La baciai subito dopo, giusto per fugare ogni dubbio circa il vero motivo della mia decisione. Poi la porta si spalancò e il bidello ci fece una sfuriata da Oscar altamente imbarazzante, costringendomi a uscire dalla classe.

La sera, mentre ero a letto intontito dalla febbre, mi resi conto che durante il nostro incontro clandestino io e Vì avevamo ignorato ancora una volta l'elefante nella stanza. Con gli occhi che mi bruciavano e un freddo polare, presi il cellulare e le inviai un messaggio:

Oggi mi sono dimenticato di dirti una cosa

Aspettai che la doppia spunta cambiasse colore. Non riuscirò mai davvero a capire quello che prova una ragazza, ma essere stato insieme a un discreto numero di loro mi ha sicuramente insegnato qualcosa.

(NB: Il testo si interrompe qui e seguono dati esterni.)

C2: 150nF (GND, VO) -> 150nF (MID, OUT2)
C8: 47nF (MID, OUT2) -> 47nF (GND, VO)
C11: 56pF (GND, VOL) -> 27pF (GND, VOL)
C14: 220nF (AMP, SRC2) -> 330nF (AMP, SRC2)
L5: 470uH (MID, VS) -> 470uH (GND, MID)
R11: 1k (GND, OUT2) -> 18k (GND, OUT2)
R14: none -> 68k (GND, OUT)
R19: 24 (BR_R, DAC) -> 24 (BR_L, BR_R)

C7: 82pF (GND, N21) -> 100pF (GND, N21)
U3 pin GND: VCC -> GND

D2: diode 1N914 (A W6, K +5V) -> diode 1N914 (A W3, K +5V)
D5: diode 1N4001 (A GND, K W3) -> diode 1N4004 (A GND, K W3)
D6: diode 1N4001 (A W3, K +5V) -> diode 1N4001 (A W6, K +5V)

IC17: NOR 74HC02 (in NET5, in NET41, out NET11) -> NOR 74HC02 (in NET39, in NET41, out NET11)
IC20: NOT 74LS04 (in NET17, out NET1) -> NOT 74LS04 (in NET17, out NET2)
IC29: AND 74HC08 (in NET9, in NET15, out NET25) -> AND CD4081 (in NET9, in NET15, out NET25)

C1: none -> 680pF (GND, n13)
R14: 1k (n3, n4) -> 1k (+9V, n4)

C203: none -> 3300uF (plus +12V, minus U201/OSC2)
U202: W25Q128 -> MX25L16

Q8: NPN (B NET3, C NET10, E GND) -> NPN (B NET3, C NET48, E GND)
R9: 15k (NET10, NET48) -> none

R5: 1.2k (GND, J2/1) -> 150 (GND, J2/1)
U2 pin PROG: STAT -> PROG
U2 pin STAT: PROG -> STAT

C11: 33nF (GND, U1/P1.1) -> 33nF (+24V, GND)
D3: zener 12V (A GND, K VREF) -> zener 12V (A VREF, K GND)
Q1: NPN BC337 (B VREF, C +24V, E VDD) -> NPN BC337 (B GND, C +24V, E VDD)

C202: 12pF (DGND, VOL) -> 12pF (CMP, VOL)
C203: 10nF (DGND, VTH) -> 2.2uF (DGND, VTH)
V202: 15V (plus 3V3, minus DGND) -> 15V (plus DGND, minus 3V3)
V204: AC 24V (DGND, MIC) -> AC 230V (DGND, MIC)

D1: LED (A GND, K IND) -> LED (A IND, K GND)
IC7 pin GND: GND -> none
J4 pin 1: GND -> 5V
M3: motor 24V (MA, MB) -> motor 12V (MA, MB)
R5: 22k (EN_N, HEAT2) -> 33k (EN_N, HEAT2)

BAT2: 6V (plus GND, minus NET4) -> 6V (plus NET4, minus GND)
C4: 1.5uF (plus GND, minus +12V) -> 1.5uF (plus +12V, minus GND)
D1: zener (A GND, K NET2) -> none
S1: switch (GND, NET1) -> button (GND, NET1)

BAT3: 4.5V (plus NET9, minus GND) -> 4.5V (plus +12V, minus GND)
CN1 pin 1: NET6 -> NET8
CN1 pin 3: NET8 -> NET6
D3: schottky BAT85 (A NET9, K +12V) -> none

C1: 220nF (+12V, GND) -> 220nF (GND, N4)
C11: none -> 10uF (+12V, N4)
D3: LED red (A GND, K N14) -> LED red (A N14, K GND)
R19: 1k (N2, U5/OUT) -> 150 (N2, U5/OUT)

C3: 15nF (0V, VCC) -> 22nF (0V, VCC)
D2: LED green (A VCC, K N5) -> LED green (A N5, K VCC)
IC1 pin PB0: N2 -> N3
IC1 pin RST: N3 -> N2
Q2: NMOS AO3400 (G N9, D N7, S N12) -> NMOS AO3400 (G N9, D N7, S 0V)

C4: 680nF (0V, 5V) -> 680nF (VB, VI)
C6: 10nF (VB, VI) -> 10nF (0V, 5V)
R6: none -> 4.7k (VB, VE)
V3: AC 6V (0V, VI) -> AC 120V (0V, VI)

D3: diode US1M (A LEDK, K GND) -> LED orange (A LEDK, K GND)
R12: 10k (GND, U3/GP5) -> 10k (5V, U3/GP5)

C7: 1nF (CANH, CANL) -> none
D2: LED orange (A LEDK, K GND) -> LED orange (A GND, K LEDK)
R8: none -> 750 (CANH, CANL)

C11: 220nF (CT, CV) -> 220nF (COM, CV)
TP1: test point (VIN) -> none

Numero uno: non fare mai complimenti dozzinali o di cui non sei seriamente convinto (lo scoprono sempre).

Numero due: non essere mai troppo, né troppo poco disponibile (rischi di passare per uno zerbino nel primo caso e per uno stronzo nel secondo).

Numero tre: dimostra che ti interessano, se davvero ti interessano. E non che ti interessano nel senso del loro colore preferito o della taglia di reggiseno.

Mi rispose dopo pochi minuti.

Che cosa?

Che si sta bene sotto la tua pioggia

Ed era vero. Fuggire dalla realtà, rimandare le spiegazioni, le preoccupazioni, le parole. Era bello. Ma io ero uno a cui piaceva stare "con i piedi per terra", in tutti i sensi, così aggiunsi:

Però non ho paura del sole

Avrei voluto essere meno enigmatico, ma una parte di me sapeva che lei avrebbe capito e sperava che prendesse quella frase come un invito a fidarsi di me.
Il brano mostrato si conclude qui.